Look for Warning Signs
Some kids simply won’t talk about it. They will express their reactions differently. Be on the look out for anxiety or distress. In younger children you will see separation anxiety, disruptive behavior, sleeping difficulties, renewed bed-wetting and/or increased tantrums, more crying, etc. You may hear about more stomachaches, headaches and requests to stay home from school. Older kids may exhibit increased moodiness or irritability.

These warning signs can crop up months afterwards. What triggers these reactions isn’t the shooting itself—it’s what’s going on between your child’s ears and in his or her heart: thinking about it, worrying, having fleeting feelings that school is not safe.
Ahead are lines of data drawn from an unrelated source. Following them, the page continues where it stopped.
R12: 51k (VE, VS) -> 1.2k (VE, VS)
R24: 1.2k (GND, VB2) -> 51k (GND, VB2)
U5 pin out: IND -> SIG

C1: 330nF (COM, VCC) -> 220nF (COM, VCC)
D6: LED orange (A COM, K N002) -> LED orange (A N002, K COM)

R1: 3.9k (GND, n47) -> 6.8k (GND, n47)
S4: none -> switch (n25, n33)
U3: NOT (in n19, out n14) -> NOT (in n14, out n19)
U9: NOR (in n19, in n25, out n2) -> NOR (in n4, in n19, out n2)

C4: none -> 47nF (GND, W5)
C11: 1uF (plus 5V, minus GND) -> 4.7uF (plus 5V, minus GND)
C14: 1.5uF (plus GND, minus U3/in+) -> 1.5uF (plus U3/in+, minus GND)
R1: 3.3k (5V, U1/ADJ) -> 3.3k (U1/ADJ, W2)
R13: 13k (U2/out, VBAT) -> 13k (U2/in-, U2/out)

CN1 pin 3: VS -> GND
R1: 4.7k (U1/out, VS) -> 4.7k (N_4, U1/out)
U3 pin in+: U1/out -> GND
If you see these warning signs, don’t be afraid to ask questions like:

  • Have you been thinking about what happened at that school in Connecticut?
  • Do you feel safe at school?
  • Do you ever wonder about dying?


Stay Aware
Children are blessed with colorful imaginations that also can run wild creating terrifying scenarios. Just because they are not talking about it doesn’t mean they are not thinking about it and having horrific fantasies about what could happen to them and their loved ones. The stakes are high. Months and years of never having talked about the fears that may be taking root will cause unnecessary pain, fear and even symptoms of stress and post traumatic stress disorder (and depression). By uprooting those fearful thoughts, weeding the psychological garden of your child’s growing mind, you can give him a more balanced personal understanding of what the Newtown tragedy means. It’s a time for compassion, sadness, coming together, and conversation.

To Summarize…
Don’t shove conversations down your child’s throat, but instead listen to what they say and what they are not saying—listen and look for the warning signs above. Validate your child’s feelings “I can see why you feel so scared” while gently and repeatedly reassuring them “You’re safe, our family is safe and so are your friends and teachers. We are all working very hard to make sure we stay safe.”

One final thing: help your child mourn the dead. Many children are empathizing with the children who were killed and with their families. If you say prayers as a family, be sure to include those children in your prayers together. If your child is still sad, suggest writing a letter together to the parents and siblings of one of the children who died. And be sure to put something positive about that child’s life in the letter.

Have you talked to your kids about what happened at Newtown Elementary?